If the ice-filled layer 13 is kept at a temperature of ℃, and the height of the ice-packed layer 13 decreases due to the melting of ice, the valve 1 is opened appropriately and the ice hopper is opened.
Top up with ice from 14. By repeating the operation of (1), UF ₆ in the UF ₆ cylinder is continuously sucked and collected,
It can be hydrolyzed at the same time.

(3) 50 UO ₂ F ₂ aqueous solution 9a produced by hydrolysis is
Although it becomes an aqueous solution of ˜300 gU /, it does not freeze in the above range of −5 to 0 ° C. due to the freezing point depression.

(4) When the UO ₂ F ₂ aqueous solution of the liquid surface of the UO ₂ F ₂ reservoir 11 reaches a predetermined height, simultaneously the valve when the valve 4 is opened 5
Opens and the airtightness of the UO ₂ F ₂ storage tank 11 is broken, and the precipitation process 9d
It is discharged smoothly.

(5) Further, the HF gas 9b generated by hydrolysis is removed and recovered by the alkali scrubber 16 via the vacuum pump 7, and the remaining gas is discharged to the exhaust equipment 18.

(Effects of the Invention) The present invention having the above-described configuration can achieve the following effects.

(1) without requiring a complicated operation of repeating heating and cooling as in the prior art alternating continuously aspirated UF ₆ in UF ₆ cylinder, can be recovered.

(2) Hydrolysis can be carried out simultaneously with the recovery of UF ₆ .

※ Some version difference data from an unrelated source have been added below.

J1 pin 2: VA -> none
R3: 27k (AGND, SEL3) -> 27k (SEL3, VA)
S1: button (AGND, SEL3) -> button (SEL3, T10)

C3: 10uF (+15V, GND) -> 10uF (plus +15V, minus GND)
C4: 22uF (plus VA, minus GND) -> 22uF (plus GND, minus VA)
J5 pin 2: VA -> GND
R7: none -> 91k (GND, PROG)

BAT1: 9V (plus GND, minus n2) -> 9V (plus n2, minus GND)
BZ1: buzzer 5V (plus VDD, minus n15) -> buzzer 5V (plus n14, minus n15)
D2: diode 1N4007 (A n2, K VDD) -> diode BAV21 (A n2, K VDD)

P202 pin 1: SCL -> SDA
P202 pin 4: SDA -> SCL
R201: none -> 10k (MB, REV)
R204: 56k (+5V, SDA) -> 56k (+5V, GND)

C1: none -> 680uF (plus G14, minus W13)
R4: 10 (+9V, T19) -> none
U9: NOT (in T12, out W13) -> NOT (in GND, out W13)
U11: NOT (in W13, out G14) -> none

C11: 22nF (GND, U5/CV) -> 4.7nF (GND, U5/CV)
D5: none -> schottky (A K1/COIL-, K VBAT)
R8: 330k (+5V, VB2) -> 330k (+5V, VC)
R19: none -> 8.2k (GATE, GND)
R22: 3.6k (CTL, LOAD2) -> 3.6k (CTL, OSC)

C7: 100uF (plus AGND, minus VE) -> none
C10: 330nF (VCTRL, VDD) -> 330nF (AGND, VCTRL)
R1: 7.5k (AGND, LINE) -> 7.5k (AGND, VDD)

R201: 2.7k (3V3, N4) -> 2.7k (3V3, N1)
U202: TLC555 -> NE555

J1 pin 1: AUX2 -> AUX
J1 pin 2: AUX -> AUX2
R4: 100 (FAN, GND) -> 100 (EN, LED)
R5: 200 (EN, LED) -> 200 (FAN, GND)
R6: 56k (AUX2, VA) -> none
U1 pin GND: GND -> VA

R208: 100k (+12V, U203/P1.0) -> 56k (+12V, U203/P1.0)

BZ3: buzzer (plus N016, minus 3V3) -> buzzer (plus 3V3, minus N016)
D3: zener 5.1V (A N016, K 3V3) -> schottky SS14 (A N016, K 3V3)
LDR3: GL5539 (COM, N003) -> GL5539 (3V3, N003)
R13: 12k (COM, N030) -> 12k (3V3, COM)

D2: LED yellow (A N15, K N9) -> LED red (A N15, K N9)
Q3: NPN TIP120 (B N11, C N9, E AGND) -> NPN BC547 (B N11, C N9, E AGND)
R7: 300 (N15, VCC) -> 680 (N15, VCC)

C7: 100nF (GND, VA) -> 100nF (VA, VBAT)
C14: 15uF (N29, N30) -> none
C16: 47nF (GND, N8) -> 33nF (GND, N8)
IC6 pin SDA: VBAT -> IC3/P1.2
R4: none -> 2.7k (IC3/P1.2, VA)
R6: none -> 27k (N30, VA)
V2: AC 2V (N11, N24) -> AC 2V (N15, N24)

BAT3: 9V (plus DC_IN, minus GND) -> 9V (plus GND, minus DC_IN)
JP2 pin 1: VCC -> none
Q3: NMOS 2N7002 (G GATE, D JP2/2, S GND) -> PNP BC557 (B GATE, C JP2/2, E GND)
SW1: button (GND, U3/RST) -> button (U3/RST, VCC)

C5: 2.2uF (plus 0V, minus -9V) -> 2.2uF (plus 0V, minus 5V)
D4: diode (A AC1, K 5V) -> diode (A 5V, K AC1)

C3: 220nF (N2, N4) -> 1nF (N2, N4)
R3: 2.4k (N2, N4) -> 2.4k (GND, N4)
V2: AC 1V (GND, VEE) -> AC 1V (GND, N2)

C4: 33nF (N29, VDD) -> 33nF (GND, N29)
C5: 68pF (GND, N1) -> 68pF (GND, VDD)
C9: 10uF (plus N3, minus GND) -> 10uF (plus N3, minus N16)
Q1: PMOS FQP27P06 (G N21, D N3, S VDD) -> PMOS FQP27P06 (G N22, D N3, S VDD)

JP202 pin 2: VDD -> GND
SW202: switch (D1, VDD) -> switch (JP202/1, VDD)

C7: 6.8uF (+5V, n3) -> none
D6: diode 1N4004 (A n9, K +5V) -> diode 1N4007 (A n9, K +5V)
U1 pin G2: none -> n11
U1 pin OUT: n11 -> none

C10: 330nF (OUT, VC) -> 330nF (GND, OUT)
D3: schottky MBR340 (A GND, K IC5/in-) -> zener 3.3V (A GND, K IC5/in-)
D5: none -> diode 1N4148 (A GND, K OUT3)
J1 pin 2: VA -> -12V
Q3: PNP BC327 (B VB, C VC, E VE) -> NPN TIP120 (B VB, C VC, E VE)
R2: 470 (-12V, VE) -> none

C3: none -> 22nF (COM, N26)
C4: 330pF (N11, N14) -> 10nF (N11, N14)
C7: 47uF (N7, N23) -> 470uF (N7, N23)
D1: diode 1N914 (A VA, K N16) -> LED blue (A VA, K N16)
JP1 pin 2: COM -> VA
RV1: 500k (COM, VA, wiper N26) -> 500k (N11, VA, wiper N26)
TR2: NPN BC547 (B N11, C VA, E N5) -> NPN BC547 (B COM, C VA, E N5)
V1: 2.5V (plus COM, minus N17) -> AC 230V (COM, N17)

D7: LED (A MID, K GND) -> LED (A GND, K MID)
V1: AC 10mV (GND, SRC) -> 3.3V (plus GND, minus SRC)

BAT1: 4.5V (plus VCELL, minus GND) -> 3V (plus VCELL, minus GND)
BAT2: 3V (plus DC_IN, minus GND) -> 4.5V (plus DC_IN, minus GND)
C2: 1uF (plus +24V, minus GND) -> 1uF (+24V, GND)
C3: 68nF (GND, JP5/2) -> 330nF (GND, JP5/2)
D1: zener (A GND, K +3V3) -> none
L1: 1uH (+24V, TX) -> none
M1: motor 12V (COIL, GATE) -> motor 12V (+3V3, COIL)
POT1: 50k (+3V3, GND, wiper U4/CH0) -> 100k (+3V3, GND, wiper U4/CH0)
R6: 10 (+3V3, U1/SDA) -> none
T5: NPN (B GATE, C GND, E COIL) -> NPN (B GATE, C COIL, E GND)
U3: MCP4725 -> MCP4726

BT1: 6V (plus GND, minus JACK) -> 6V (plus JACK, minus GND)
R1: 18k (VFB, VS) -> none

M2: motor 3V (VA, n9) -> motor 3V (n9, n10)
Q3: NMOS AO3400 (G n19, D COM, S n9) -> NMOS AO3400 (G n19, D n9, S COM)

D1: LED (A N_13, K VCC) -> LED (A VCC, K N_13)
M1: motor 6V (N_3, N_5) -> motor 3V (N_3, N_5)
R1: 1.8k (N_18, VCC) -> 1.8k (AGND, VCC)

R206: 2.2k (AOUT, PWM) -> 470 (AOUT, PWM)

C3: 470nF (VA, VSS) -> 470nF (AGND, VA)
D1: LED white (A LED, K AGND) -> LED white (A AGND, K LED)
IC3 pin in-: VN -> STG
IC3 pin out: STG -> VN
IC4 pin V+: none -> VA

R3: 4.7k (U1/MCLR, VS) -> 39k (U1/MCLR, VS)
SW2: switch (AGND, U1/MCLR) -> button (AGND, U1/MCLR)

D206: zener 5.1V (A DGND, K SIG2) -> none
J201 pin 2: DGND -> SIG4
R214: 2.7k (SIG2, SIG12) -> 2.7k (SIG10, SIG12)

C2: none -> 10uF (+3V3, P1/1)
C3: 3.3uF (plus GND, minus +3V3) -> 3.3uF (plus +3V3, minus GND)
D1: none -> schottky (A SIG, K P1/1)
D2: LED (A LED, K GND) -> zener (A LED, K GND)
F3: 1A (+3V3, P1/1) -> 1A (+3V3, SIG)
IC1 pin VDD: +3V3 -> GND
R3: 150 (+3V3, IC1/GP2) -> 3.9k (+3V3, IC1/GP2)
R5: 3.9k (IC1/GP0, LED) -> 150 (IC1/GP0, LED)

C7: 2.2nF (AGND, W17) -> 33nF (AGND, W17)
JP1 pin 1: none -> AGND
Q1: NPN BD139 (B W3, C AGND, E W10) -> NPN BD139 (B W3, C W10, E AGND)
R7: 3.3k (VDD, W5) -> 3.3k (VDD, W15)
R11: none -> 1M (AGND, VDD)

[Brief description of drawings]

FIG. 1 is a front view including a partial cross section of an apparatus used in an embodiment of the present invention, and FIG. 2 is a front view including a partial cross section of an apparatus used in an example of the prior art. In the figure, 1,2,3,4,5,6, ... Valve 7 ... Vacuum pump 8 ... Hydrolysis column 8a ... Cooling layer 9 ... UF ₆ gas 9a ... UO ₂ F ₂ aqueous solution 9b ... … HF gas 10 …… Nozzle 11 …… UO ₂ F ₂ liquid storage tank 12 …… Perforated plate 13 …… Ice filling layer 14 …… Ice hopper 15 …… Ice maker 15a …… Pure water 16 …… Alkali scrubber 17 …… Pump 18 …… Exhaust equipment 101 …… Cold trap 102 …… Vacuum pump 103,104 …… Valve 105 …… UF ₆ gas 106 …… Chemical trap 107 …… Exhaust equipment 108 …… Refrigerant or heat medium 109 …… Pressure gauge

Claims (1)

[Claims] 1. An inner space of a hydrolyzed hydrolysis column is divided into two parts by a perforated plate, an ice packing layer connected to an ice hopper is provided in an upper space, and a lower space is connected to a UF ₆ cylinder through a pipe. A nozzle is provided, and a vacuum pump attached to a pipe connecting the top of the hydrolysis column and an alkali scrubber is operated to make the inside of the hydrolysis column into a negative pressure state, and the U in the UF ₆ cylinder.
Continuously sucks and collects F ₆ and collects UF ₆
The gas reacts with the ice in the ice-packed bed to hydrolyze, and UO ₂ F ₂
Liquid and HF gas are generated, the UO ₂ F ₂ liquid is dropped from the bottom of the hydrolysis column into the UO ₂ F ₂ storage tank, and the HF gas is sucked from the top of the hydrolysis column and sent to the exhaust facility via the alkali scrubber. A method for recovering and hydrolyzing uranium hexafluoride characterized by the above.